You are viewing a plain text version of this content. The canonical link for it is here.

Posted to dev@iceberg.apache.org by Mike Zhang <mi...@gmail.com> on 2022/02/05 05:00:51 UTC

Iceberg reading Parquet files to Arrow format

I am reading the Iceberg code regarding the Parquet reading path and see
the Parquet files are red to Arrow format first. I wonder how much
performance gain we could have by doing that. Let’s take the example of the
Spark application with Iceberg. If the Parquet file is red directly to
Spark RDD records, shouldn’t it be faster than Parquet->Arrow->Spark
Record? Since Iceberg is converting to Arrow first today, there must be
some benefits of that. So I feel I miss something. Can somebody help to
explain?

Re: Iceberg reading Parquet files to Arrow format

Posted by ru...@gmail.com.

I’m not sure what your are saying, for our implementation vectorization is the arrow format.

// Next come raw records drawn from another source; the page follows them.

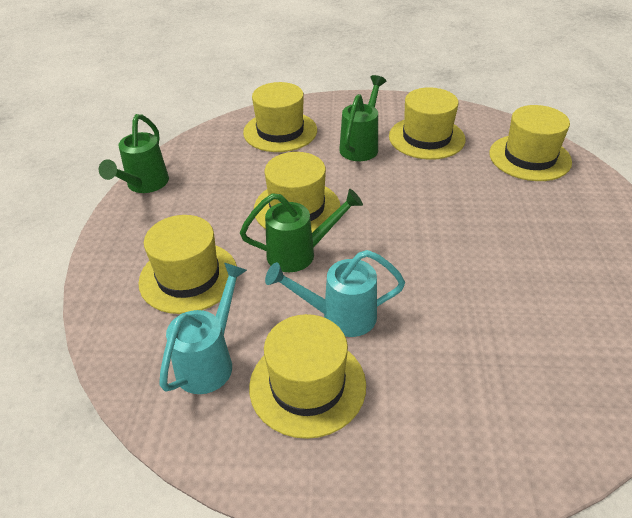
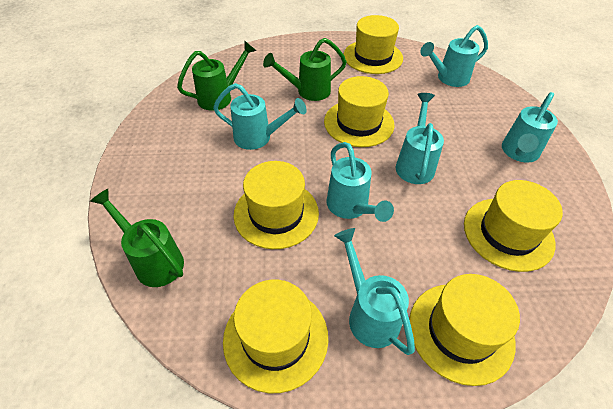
turquoise watering can: 2 -> 6

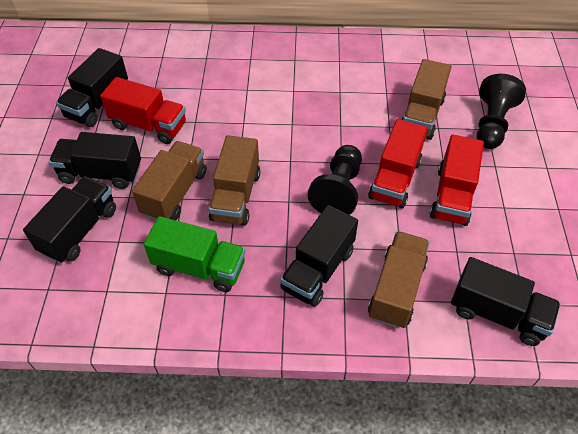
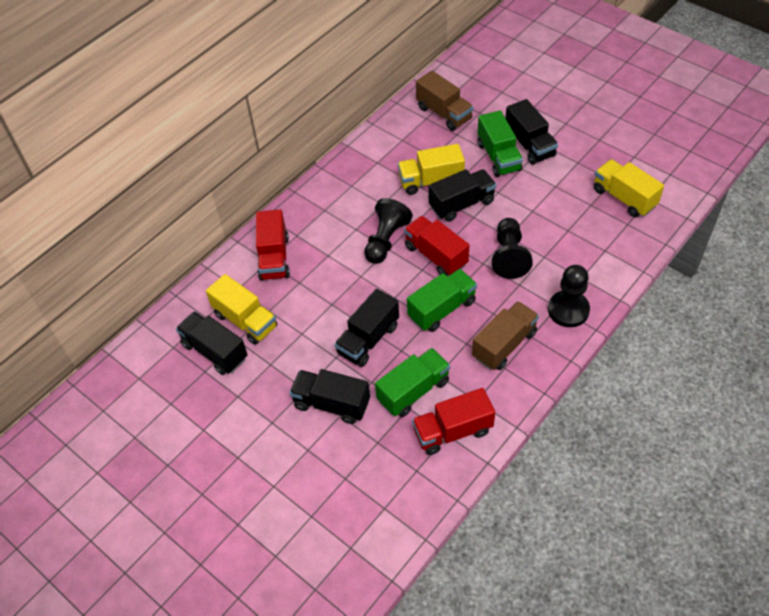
black pawn: 2 -> 3
brown truck: 4 -> 2
green truck: 1 -> 3
yellow truck: 0 -> 3

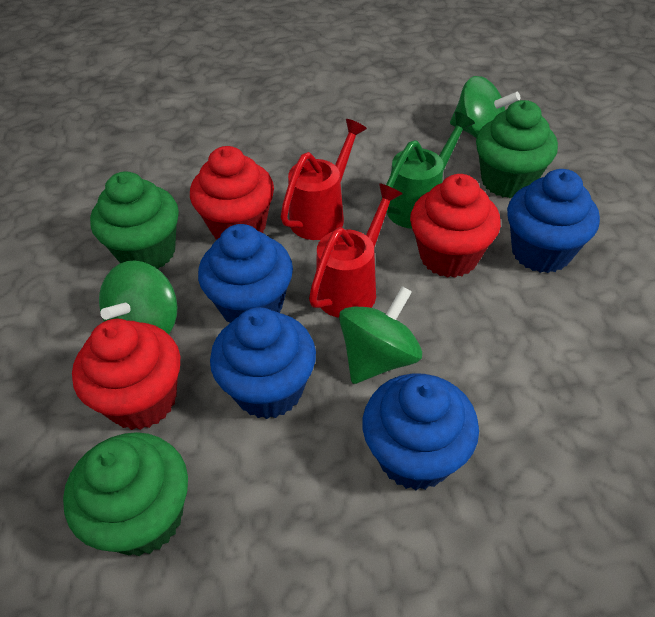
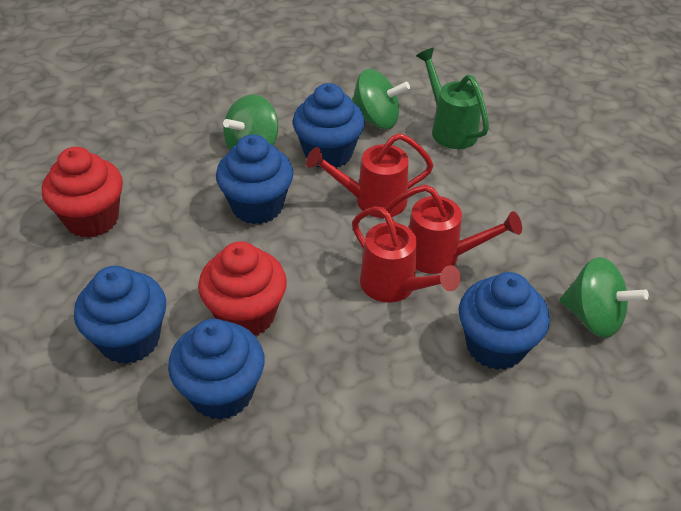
blue cupcake: 4 -> 5
green cupcake: 3 -> 0
red cupcake: 3 -> 2
red watering can: 2 -> 3

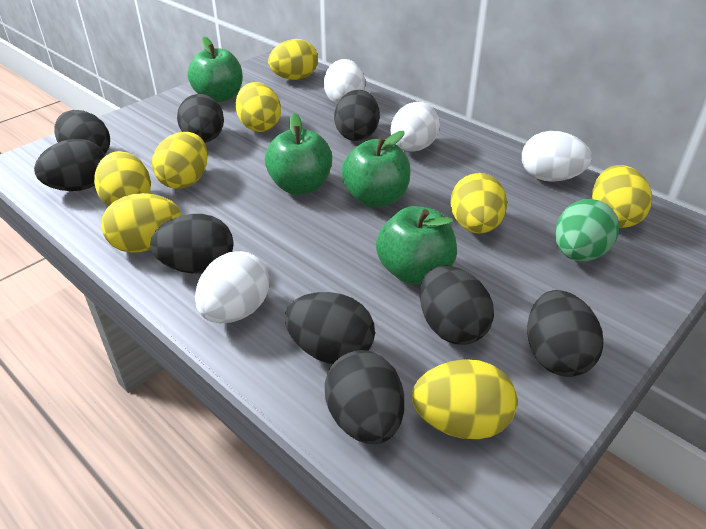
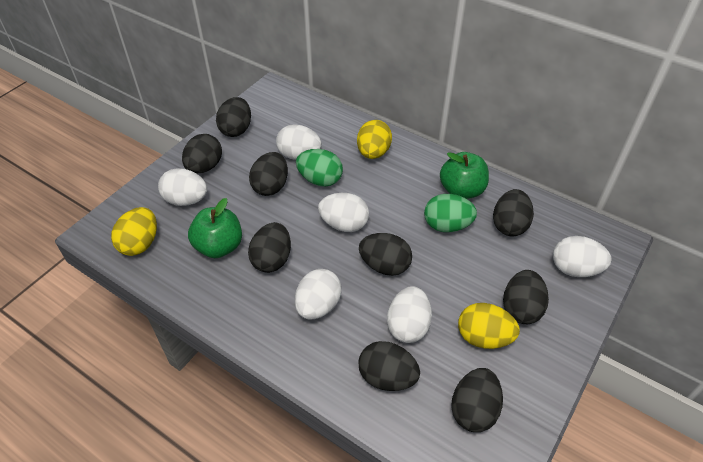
green apple: 4 -> 2
green egg: 1 -> 2
white egg: 4 -> 6
yellow egg: 8 -> 3

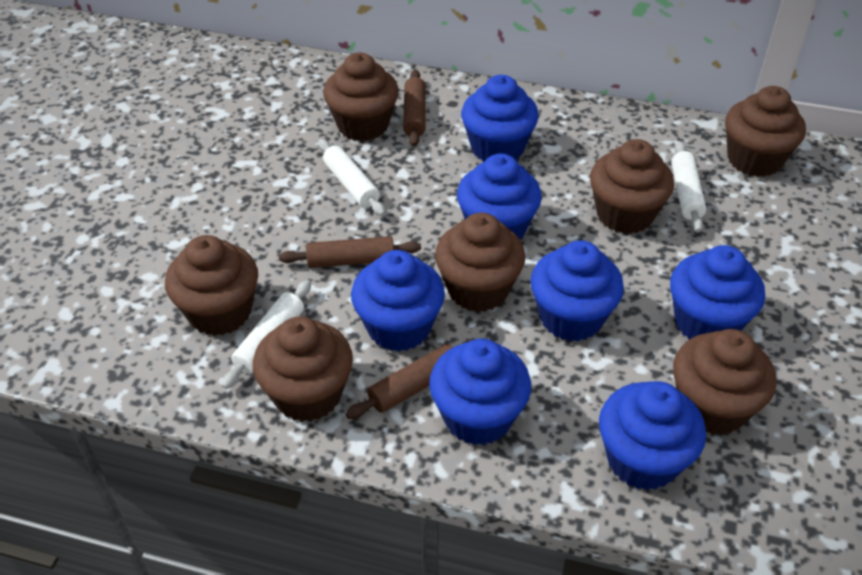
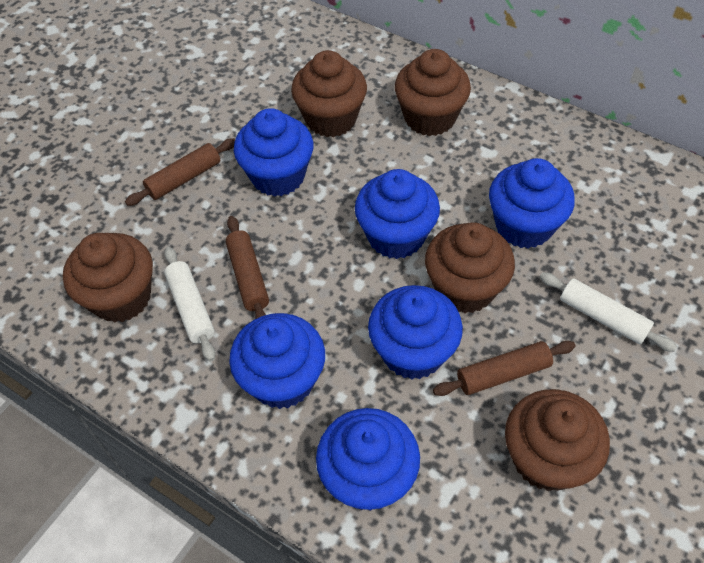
blue cupcake: 7 -> 6
brown cupcake: 7 -> 5
white rolling pin: 3 -> 2

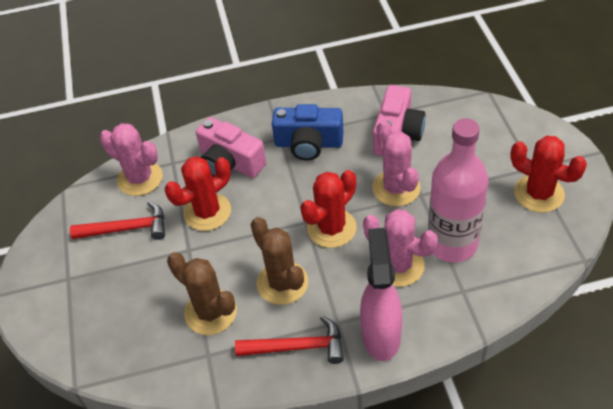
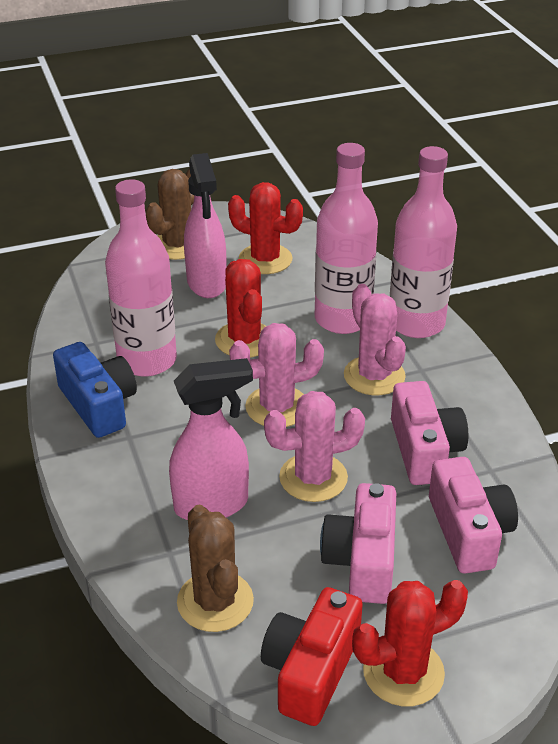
pink bottle: 1 -> 3
pink camera: 2 -> 3
pink spray bottle: 1 -> 2
red camera: 0 -> 1
red hammer: 2 -> 0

That’s how we pass batches to spark in vectorization mode. They cannot be separated in the iceberg code although I guess you could implement another columnar in memory format extending Spark columnar batch.

Sent from my iPhone

> On Feb 5, 2022, at 7:06 PM, Mike Zhang <mi...@gmail.com> wrote:
> 
> 
> Thanks Russel! I wonder if the performance gain is mainly from vectorization instead of using arrow format?  My understanding of the benefits of using Arrow is to avoid serialization/deserialization. I just got a hard time understanding how Iceberg uses Arrow to get the benefit of that. 
> 
>> On Sat, Feb 5, 2022 at 5:39 AM Russell Spitzer <ru...@gmail.com> wrote:
>> One thing to note is we never go to "RDD" records really, since we are always working the DataFrame API. Spark builds RDDs but expects us to deliver data in one of two ways, row-based (internalRows) or columnar (arrowVectors). Columnar reads are generally more efficient and parallelizable, usually when someone is talking vectorizing parquet reads they mean columnar reads.
>> 
>> While this gives us much better performance (see our various perf test modules in the code base if you would like to run yourself) Spark is still a row oriented engine. Spark wants to take advantage of this format which is why it provides the "columnarBatch" interface but still does all codegen and other operations on a per row basis. This means that although we can generally load the data in a much faster way than row based loading, Spark still has to work on the data in a row format most of the time. There are a variety of projects working to fix this as well.
>> 
>>> On Fri, Feb 4, 2022 at 11:01 PM Mike Zhang <mi...@gmail.com> wrote:
>>> I am reading the Iceberg code regarding the Parquet reading path and see the Parquet files are red to Arrow format first. I wonder how much performance gain we could have by doing that. Let’s take the example of the Spark application with Iceberg. If the Parquet file is red directly to Spark RDD records, shouldn’t it be faster than Parquet->Arrow->Spark Record? Since Iceberg is converting to Arrow first today, there must be some benefits of that. So I feel I miss something. Can somebody help to explain?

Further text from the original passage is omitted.